Terzo. Non dobbiamo mai dimenticare il peso della reputazione. Negli ultimi trent’anni il valore delle imprese è stato sempre più determinato non già dal solo capitale fisico, ma dagli asset intangibili. Allo stesso modo una gestione discutibile di una crisi sanitaria può far crescere il rischio paese e far crollare gli investimenti. Per esempio, nonostante la buona reputazione della nostra sanità pubblica, un deterioramento della sua immagine potrebbe avere come conseguenza un crollo degli investimenti in settori affini a quello sanitario come è certamente quello del biomedicale.
Quarto. Le attività economiche si distinguono in attività che producono esportazioni – tendenzialmente quelle di imprese industriali e grandi imprese di servizi che possono essere prestati a distanza – e servizi locali (tra cui: bar, ristornati, i locali della movida, le palestre, tutte le attività di cura della persona). Le grandi imprese anzitutto sono inserite in catene del valore globale. La scelta di una grande impresa di non fermarsi, se si fermano i suoi clienti e fornitori stranieri potrebbe essere deleteria anche per l’utile di esercizio. Se si fermano i miei clienti e fornitori io posso andare avanti a pieno regime solo se riesco a rimpiazzarli. Inoltre non bisogna dimenticare che la capacità delle imprese di tenere i battenti aperti si valuta nel medio e nel lungo periodo e di fronte ad un evento dirompente come il Covid 19 i produttori potrebbero rispondere spostando le imprese in paesi con il costo del lavoro più basso. Quando saltò Lehman Brothers c’era la percezione che le aree storicamente più deboli, si pensi al Mezzogiorno d’Italia, potessero rispondere meglio ai problemi perché meno finanziarizzate. Niente di più sbagliato. Le imprese del sud, che mediamente fanno attività a minor valore aggiunto e che hanno minor accesso al credito pagarono un dazio più alto. Mentre pochi anni dopo al nord si vedeva la ripresa, a sud il centro studi Svimez parlava di avanzamento del deserto industriale. Potremmo assistere ad un’ondata di delocalizzazioni quasi per nulla correlata a giorni di lockdown o misure simili.
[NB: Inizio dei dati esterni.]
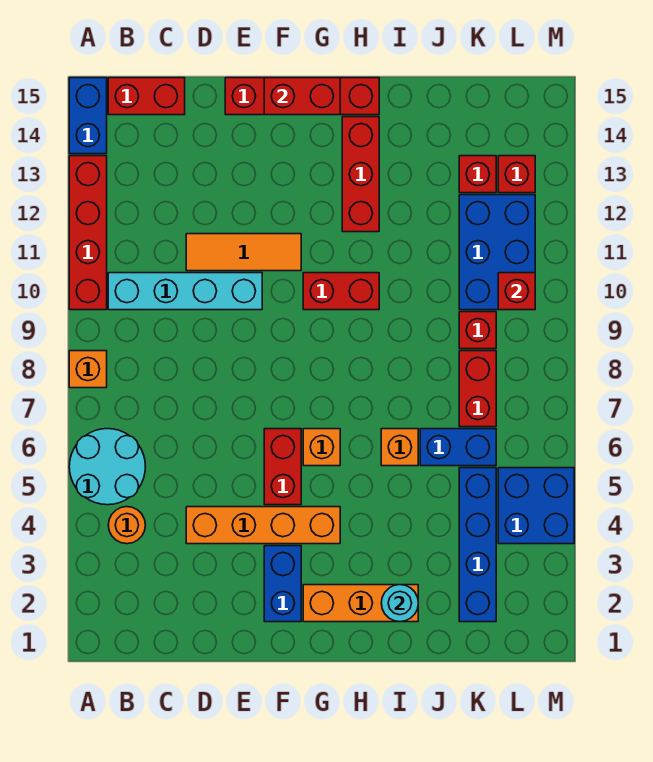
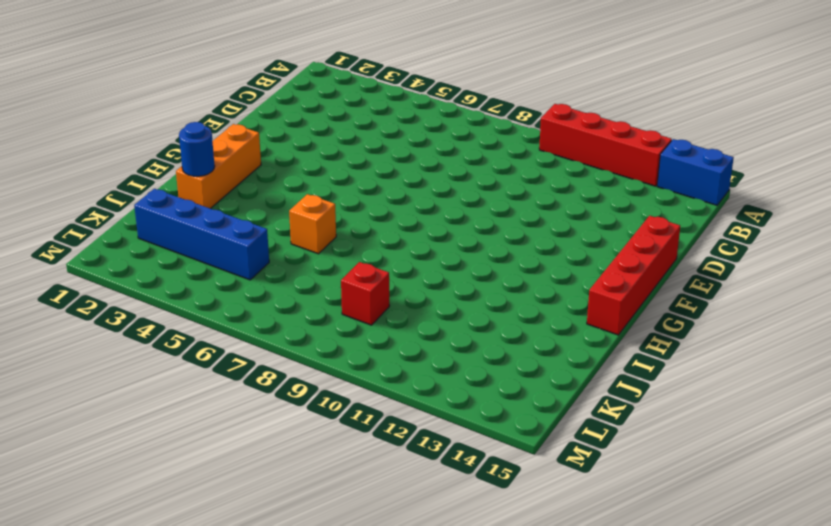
blue round brick I2 level 2 -> cyan round brick I2 level 2
none -> cyan round brick A5:B6 level 1
none -> orange brick A8 level 1
none -> orange round brick B4 level 1

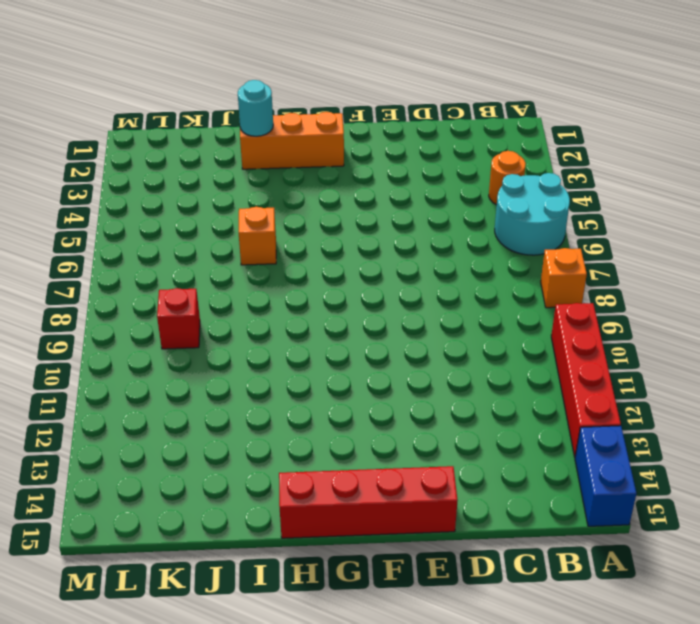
none -> cyan brick B10:E10 level 1
none -> red brick B15:C15 level 1
none -> orange brick D4:G4 level 1

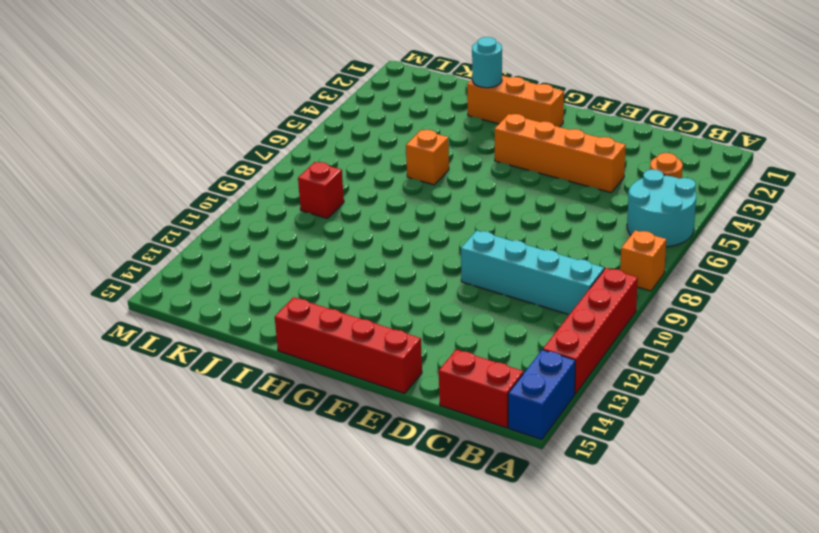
none -> orange tile D11:F11 level 1
none -> blue brick F2:F3 level 1
none -> red brick F5:F6 level 1

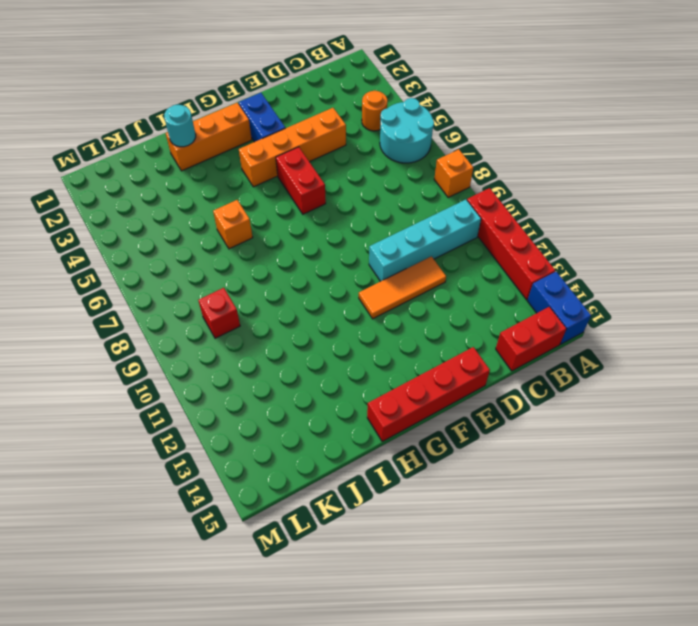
none -> orange brick G6 level 1
none -> red brick G10:H10 level 1
none -> red brick H12:H14 level 1

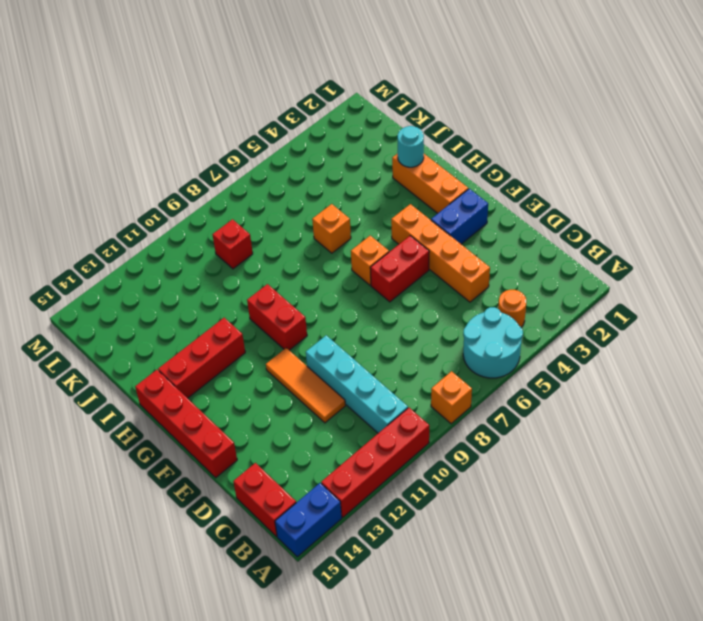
none -> blue brick J6:K6 level 1
none -> blue brick K2:K5 level 1
none -> red brick K7:K8 level 1

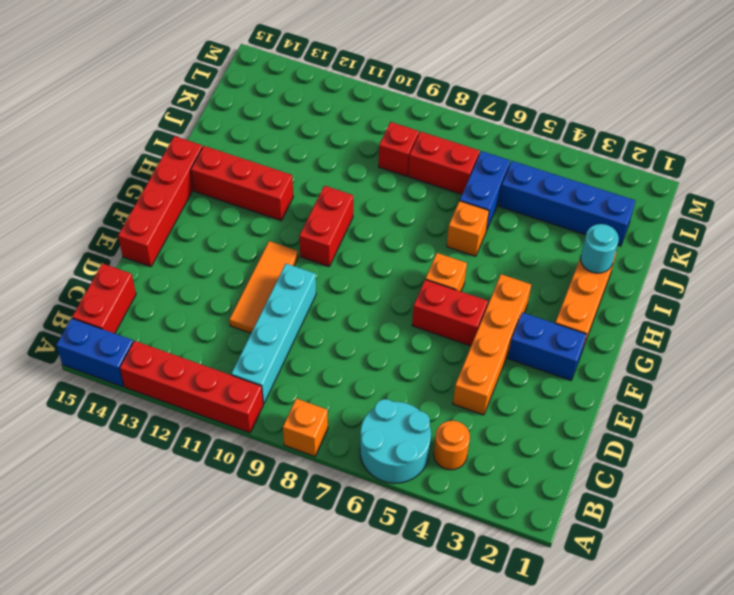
none -> blue brick K10:L12 level 1
none -> red brick K13 level 1
none -> blue brick L4:M5 level 1

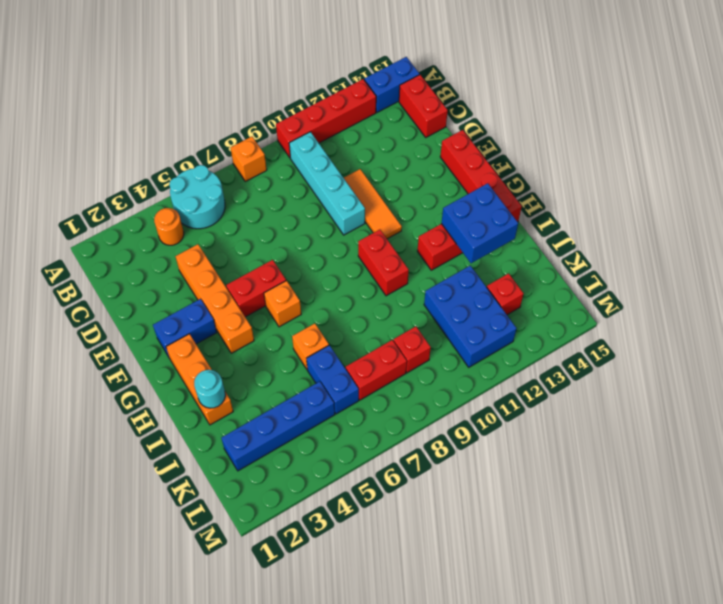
blue brick H13:I14 level 2 -> blue brick L4:M5 level 1
blue brick J11:L12 level 1 -> blue brick K10:L12 level 1
none -> red brick L13 level 1
none -> red brick F15:G15 level 2
none -> red brick L10 level 2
Sulla distanza di uno o due anni gli impatti della pandemia su un sistema paese, o su un sistema regione, non dipendono linearmente dai giorni di lockdown, ma dai fattori di debolezza delle proprie imprese. Credo che proprio per questo motivo la Svezia di Lofven, che si è rifiutato di prendere misure stringenti, si stima chiuderà il 2020 con una contrazione del PIL del 4,7%, di fatto come la Danimarca (-4,5%) e peggio della Finlandia (-4%). I governi farebbero quindi meglio a scervellarsi di più per tamponare, magari tramite quello che volgarmente viene chiamato Recovery Fund, le fragilità dei propri sistemi produttivi.
Ritornando ai servizi locali come i bar, i ristoranti, le palestre, invece che opporsi a limitazioni temporanee delle attività, occorre avere contezza delle categorie che sono più pregiudicate dalle chiusure e non rimandare chiusure inevitabili in modo che siano quanto più possibili geograficamente limitate. In questo modo sarà più facile intervenire tramite sussidi che servono a far rimanere in piedi le attività. Infine bisognerà tenere presente che sull’arco di tempo di uno o due anni l’accelerazione dello smartworking, ormai inevitabile, avrà impatti potenzialmente drammatici. Dobbiamo, infatti, tenere ben presente che nel medio periodo, molta parte della sorte di bar, ristoranti e attività simili sarà determinata dalla scelta delle grandi imprese di rimanere in Italia e anche di come rimanerci, con quanto smartworking, con quante attività lasciate alle imprese dell’indotto, con quanti soldi lasciati in tasca ai dipendenti.
Ciò che veramente bisogna augurarsi è che non si arrivi ad un nuovo lockdown generale.